When Tina Wilcox, proprietor of retail-brand- and product-development agency Black Design, bought a 1904 Georgian home in Minneapolis’s Lowry Hill neighborhood, she was looking as much for a fun restoration project as she was for a space to store her expanding collection of antique furniture, eighteenth-century paintings, and collectibles. Wilcox, a connoisseur of everything old and ornate, has decorated the home in a kind of Gothic–tinged shabby chic—dark wood settees upholstered in smoky floral fabrics, ornately carved tables in patinaed metals, enough candles to fill an eighteenth-century cathedral.

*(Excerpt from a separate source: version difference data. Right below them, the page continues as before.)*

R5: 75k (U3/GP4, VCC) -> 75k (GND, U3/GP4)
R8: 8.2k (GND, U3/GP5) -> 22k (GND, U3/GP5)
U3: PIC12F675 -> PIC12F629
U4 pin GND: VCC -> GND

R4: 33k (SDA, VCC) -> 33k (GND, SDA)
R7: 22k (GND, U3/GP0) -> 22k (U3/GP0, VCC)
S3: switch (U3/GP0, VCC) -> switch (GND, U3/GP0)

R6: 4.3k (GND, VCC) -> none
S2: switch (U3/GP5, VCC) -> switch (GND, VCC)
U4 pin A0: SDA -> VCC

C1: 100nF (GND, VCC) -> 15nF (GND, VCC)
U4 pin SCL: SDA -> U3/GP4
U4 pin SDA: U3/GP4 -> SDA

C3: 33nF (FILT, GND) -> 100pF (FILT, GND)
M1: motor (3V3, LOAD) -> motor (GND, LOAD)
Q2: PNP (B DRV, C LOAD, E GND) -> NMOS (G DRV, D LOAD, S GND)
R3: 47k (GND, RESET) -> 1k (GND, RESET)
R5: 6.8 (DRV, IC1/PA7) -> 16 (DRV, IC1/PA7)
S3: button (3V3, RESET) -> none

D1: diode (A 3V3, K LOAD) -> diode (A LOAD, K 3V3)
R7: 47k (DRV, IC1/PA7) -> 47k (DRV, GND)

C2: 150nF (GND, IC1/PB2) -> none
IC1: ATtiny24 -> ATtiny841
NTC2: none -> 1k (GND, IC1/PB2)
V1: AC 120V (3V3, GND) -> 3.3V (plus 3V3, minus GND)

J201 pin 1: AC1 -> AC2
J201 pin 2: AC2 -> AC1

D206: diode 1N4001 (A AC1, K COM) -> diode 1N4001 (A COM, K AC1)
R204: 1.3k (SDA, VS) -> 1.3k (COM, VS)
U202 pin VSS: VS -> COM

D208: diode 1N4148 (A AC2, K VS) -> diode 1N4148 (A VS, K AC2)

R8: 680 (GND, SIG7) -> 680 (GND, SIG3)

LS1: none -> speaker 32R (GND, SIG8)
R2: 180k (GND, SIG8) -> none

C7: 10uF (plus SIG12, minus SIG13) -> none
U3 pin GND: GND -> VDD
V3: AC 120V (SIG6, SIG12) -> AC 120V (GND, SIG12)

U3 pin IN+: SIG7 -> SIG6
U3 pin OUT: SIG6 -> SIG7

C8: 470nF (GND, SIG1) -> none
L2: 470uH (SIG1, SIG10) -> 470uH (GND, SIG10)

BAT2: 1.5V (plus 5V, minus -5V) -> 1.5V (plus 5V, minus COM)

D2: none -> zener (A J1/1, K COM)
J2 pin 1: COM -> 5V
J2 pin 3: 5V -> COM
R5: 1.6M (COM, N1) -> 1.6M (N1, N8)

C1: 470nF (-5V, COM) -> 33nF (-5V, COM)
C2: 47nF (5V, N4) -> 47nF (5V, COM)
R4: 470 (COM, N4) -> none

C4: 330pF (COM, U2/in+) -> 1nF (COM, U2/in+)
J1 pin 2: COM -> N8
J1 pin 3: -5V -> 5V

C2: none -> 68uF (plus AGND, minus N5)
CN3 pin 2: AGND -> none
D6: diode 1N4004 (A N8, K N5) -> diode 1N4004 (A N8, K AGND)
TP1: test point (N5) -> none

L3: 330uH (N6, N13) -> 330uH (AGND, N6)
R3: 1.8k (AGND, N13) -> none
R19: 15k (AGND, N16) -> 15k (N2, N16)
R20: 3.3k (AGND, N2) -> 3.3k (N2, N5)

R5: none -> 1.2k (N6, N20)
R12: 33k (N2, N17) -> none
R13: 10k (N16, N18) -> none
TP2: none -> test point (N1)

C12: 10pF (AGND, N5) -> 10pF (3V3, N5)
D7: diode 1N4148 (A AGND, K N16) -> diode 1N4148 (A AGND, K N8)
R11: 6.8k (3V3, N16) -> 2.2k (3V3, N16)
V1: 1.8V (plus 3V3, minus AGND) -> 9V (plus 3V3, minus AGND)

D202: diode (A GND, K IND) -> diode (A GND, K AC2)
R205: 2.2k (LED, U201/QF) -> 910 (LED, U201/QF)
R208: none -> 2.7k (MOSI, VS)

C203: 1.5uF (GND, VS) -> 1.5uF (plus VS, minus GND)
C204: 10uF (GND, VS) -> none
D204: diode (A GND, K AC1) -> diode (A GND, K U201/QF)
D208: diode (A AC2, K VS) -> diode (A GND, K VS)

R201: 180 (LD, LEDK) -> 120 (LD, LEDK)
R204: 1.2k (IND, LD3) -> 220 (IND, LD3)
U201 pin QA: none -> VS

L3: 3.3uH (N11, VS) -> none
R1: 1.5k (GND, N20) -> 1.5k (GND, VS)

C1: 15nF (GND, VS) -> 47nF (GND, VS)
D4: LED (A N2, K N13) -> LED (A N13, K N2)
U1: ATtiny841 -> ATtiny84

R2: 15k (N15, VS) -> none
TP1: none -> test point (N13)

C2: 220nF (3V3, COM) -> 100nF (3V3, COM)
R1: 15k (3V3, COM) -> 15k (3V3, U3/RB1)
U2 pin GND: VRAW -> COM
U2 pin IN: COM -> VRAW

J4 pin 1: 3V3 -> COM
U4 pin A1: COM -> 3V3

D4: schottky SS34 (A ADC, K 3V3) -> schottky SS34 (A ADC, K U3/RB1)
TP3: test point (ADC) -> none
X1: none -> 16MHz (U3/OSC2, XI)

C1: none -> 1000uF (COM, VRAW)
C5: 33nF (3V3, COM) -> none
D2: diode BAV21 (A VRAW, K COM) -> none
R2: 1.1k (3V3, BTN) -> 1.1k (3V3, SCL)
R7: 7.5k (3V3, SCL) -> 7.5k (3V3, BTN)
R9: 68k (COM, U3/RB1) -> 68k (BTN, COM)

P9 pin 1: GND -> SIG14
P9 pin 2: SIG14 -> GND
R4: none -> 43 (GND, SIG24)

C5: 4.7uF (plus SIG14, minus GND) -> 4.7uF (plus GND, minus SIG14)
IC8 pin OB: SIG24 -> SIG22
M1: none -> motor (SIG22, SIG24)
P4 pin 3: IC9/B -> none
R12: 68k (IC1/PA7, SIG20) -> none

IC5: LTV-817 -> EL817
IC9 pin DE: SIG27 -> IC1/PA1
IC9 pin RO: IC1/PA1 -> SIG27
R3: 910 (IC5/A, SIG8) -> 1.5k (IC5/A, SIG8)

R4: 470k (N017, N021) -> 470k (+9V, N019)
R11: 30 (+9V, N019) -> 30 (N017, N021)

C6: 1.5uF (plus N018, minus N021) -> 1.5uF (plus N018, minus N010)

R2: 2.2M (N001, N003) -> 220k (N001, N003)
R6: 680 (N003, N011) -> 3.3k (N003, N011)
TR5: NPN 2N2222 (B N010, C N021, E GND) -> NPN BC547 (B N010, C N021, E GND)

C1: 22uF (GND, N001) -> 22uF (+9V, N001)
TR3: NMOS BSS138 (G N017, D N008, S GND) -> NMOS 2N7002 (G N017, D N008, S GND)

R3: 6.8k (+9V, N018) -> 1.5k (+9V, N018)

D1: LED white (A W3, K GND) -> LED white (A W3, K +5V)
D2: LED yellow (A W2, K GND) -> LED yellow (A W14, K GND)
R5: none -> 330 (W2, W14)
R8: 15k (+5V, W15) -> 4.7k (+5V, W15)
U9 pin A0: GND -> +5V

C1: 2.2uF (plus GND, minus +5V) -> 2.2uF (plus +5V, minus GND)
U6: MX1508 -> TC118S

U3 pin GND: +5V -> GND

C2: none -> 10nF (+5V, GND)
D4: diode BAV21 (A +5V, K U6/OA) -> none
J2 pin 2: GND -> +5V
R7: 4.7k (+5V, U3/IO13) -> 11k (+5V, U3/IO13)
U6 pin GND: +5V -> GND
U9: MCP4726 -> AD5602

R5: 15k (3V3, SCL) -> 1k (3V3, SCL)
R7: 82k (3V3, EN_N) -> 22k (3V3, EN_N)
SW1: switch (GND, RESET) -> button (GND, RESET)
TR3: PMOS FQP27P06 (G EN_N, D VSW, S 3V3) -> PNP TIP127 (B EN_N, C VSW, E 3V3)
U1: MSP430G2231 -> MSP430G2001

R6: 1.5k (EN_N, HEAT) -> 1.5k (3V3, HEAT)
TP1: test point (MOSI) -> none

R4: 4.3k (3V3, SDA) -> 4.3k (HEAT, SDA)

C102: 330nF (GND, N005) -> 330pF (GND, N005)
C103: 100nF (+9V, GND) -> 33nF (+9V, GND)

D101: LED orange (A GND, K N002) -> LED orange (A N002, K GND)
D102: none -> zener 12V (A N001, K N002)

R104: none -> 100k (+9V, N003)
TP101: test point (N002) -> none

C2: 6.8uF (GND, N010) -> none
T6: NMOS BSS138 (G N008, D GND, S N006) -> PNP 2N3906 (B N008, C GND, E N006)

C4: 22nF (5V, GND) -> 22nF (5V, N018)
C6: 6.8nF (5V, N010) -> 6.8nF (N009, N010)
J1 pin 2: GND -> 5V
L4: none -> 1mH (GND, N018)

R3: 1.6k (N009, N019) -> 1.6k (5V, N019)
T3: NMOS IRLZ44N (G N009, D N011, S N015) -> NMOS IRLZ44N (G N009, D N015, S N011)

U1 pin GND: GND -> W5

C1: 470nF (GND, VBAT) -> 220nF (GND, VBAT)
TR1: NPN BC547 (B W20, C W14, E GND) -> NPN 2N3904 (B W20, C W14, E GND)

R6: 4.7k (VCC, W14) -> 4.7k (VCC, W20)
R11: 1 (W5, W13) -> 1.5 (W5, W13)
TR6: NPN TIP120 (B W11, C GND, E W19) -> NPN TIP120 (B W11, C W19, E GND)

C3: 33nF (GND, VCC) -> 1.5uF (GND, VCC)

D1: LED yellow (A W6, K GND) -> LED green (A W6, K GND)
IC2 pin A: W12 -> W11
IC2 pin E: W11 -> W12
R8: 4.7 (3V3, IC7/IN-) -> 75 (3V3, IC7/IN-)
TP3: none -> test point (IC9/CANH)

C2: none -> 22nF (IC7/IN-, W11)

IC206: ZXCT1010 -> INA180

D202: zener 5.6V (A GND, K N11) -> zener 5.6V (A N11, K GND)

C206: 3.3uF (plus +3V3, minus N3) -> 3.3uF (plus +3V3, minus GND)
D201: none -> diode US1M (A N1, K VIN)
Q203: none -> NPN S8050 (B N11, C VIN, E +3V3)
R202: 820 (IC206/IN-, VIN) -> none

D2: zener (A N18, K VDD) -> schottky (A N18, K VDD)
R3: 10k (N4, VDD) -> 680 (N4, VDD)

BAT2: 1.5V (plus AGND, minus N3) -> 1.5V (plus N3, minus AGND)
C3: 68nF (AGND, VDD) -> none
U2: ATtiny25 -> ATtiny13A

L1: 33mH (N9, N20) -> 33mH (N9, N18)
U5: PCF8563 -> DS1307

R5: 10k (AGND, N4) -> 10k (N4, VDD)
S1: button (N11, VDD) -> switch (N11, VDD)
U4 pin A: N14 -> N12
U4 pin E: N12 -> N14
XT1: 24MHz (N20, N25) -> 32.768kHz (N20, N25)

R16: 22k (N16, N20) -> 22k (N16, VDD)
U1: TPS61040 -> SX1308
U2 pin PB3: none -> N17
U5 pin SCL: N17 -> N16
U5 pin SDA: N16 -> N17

The home is filled with all kind of relics, but Wilcox, with her superb creative-director’s eye, has edited the décor for a more modern look. Something Old, Something New
Helping Hands After moving in, Wilcox embarked on a restoration project that spanned two and a half years, two contractors, four painting crews, an interior painter, and a kitchen designer. “Everything had to be redone,” she says. “The inlaid mirrors were cracked, the carpeting old and dingy, bathroom tiles were cracked, the fixtures aged.” While Wilcox did much of the interior design work herself (in her spare time, she is an avid crafts woman, making pillows, chandeliers, draperies, and more), she also enlisted the talents of Kristy Egan and Silver Bullet on the kitchen, Jeff Groves from A Cut Above Restoration as the second contractor (the first died halfway through the restoration), and Stephen Trevino for all of the interior painting.
Brush Strokes What really takes you back to the turn of the century, even more than her collection of antiques, is the superb painting by Stephen Trevino. Every wall surface was painted, including an intricate damask pattern in the entryway, a crest pattern in the library that mimics the room’s oriental rug, and pink-and-red candy stripes, à la Eloise, in her daughter’s bathroom.